A user attempting to publish is blocked from publishing when:

  • They cannot transition the current stage and the stage's rules have not all been satisfied. Their only option is Request Stage Move.
  • A rule is in Approval Required that they cannot approve themselves. They'll see Request Approval.

A user attempting to edit is blocked from editing when:

  • They are not in the stage's editors scope, and they are not a workflow owner, and they are not a Builder admin. The editor will be read-only for them while content sits in this stage.

Approvals are content-aware. When someone approves a rule, Builder records a fingerprint of the data they reviewed. If that data later changes, the rule resurfaces and needs a fresh approval.

ActionWho can do it
Create, edit, or delete Rules and Workflows
Organization admins
Approve a rule
Anyone listed as an approver on the rule; Organization admins
Transition out of a stage
Anyone in the stage's transition scope; workflow owners; Organization admins
Edit content in a stage
Anyone in the stage's editor scope; workflow owners; Organization admins
Skip past intermediate stages
Workflow owners and Organization admins (always); other users only if Require sequential stage progression is off
  • Start small. A two-stage workflow with one approval rule is often enough. You can add stages and rules later without disrupting in-flight content (each entry stays at its current stage).
  • Use roles, not individuals, in scopes when you can. Approver lists and stage scopes that reference roles, for example, Role: Editors, persist through team turnover. Individual user references break when that person leaves.
  • Disable, don't delete. If you're not sure whether a Rule or Workflow is still in use, toggle Enable this rule or Enable workflow off and observe before deleting.
  • Match locales precisely. A Rule with a Locales filter only triggers when the entry actually contains localized data in one of those locales. Empty or untouched locale fields will not match.
  • Use one Workflow per model. If multiple active workflows could match a given model, Builder picks the first one whose model filter applies. Avoid overlap by giving each workflow a distinct model scope, or using Apply to all models on only one.
  • Stage descriptions are guidance. Use them to specify completion criteria for each stage, as they are the most visible piece of workflow documentation contributors encounter.
  • Webhooks are not retried. Builder does not retry webhooks. If your endpoint is down, the event is lost. Make sure your endpoint responds quickly and treats events as idempotent.

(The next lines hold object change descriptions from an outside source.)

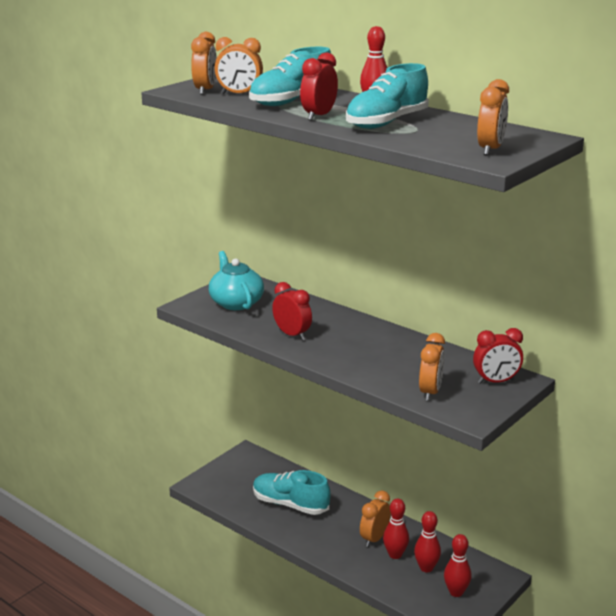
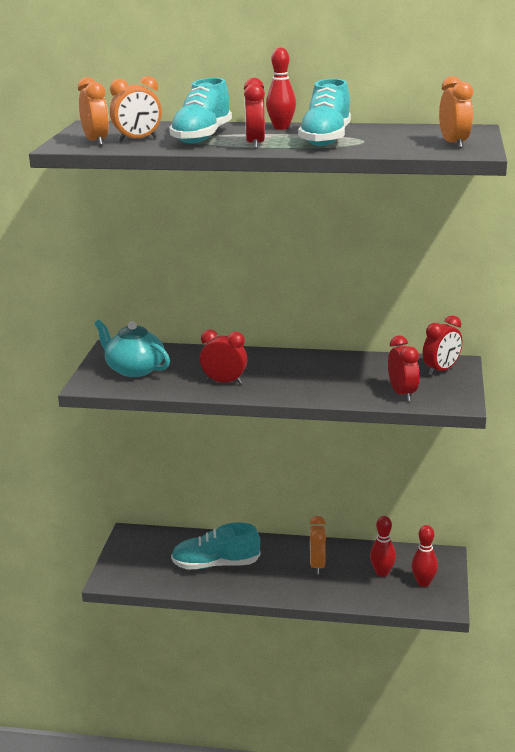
camera: 30 degrees left, 0 degrees up
(395, 554) = (347, 572): red bowling pin -> none
(430, 392) = (402, 394): orange clock -> red clock

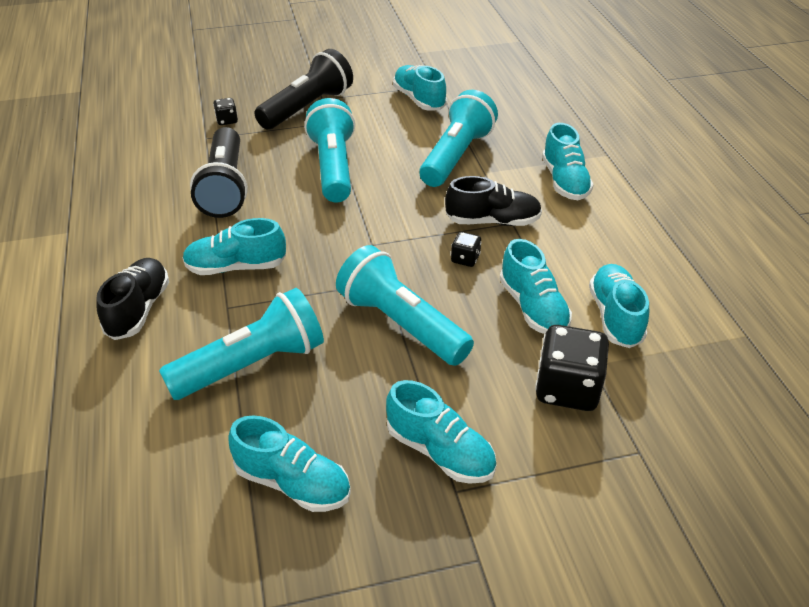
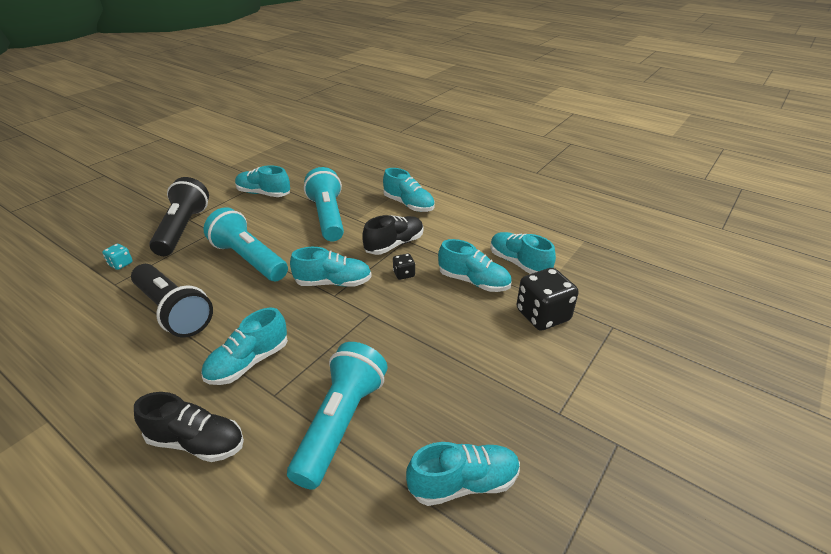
camera: 40 degrees left, 5 degrees down
(139, 309) = (196, 442): black shoe -> black shoe turned 135 degrees clockwise
(227, 120) = (121, 264): black dice -> turquoise dice
(401, 324) = (411, 334): turquoise flashlight -> none
(440, 451) = (523, 396): turquoise shoe -> turquoise shoe (333, 283)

Content Governance is not visible in Settings

This area is only available to Organization admins on plans that include the governance entitlement. Contact your Builder.io account team or Organization admin to confirm access.

A rule is not triggering

Check four things:

  • the rule is enabled
  • the models filter includes the content's model or is set to all models
  • the locales filter is empty or includes a locale present in the content
  • any advanced query matches at least one element on the page

A contributor cannot publish

Open the entry and check the governance review popover. Pending rules appear under Approval Required with a reason. If the issue is stage permissions, the Move Stage button reads Request Stage Move instead.

Content moved to a workflow stage automatically

When you first enable Content Governance in All content mode, Builder places existing entries at the first stage of any applicable workflow. This happens once, on initial setup.

A webhook fires multiple times

Builder fires each subscribed event once per occurrence. If an endpoint receives duplicates, check whether multiple workflows have webhooks pointing at the same URL.